Op zondag 12 december 2021 om tien uur vond in het Gronngse Sellingen ‘de laatste volledige kerkdienst’ plaats in het gereformeerde kerkgebouw aan de Dorpsstraat. Het kerkgebouw ‘De Hoeksteen’ wordt verkocht.
Volgende week zondag 19 december 2021 zal een korte, definitief laatste, dienst in De Hoeksteen beginnen, en eindigen in de kerk in de Torenstraat, waar de kerkdiensten van de Protestantse Gemeente in het vervolg gehouden zullen worden. De Filmclub Sellingen realiseerde de livestreaming van de dienst via internet.

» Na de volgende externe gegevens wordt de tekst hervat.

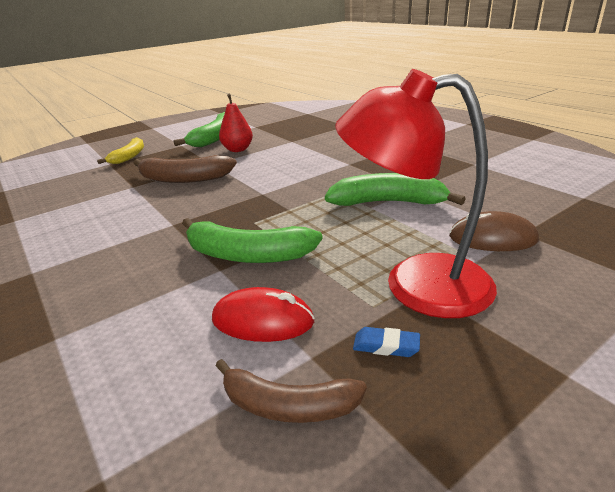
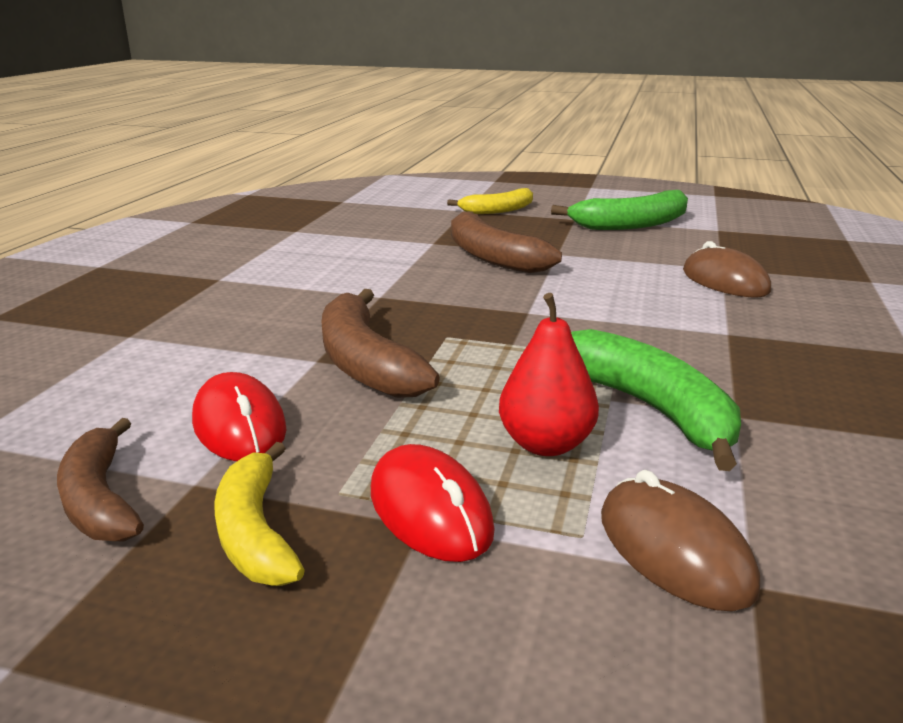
camera: 50 degrees right, 5 degrees down
(237, 150) = (624, 249): red pear -> red pear (545, 444)
(247, 254) = (365, 362): green banana -> brown banana
(305, 146) = (724, 281): none -> brown mouse
(386, 346) = (255, 532): blue eraser -> yellow banana
(415, 284) = (430, 510): red lamp -> red mouse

De dienst in de gereformeerde kerk stond onder leiding van ds. G.P.E. van Helden uit het Friese Buitenpost – hij was van 1990 tot 1999 gereformeerd predikant te Sellingen. De gemeenteleden zaten rond tafels in groepjes bijeen. De liederen werden niet door de aanwezigen gezongen, maar vertoond via een projectie. De kerkzaal was gevuld door ruim dertig kerkgangers, terwijl via de livestream ongeveer dertig kijkers de dienst bijwoonden. Het thema van de dienst was ‘Herinneren en verwachten‘.
Vijf kaarsen…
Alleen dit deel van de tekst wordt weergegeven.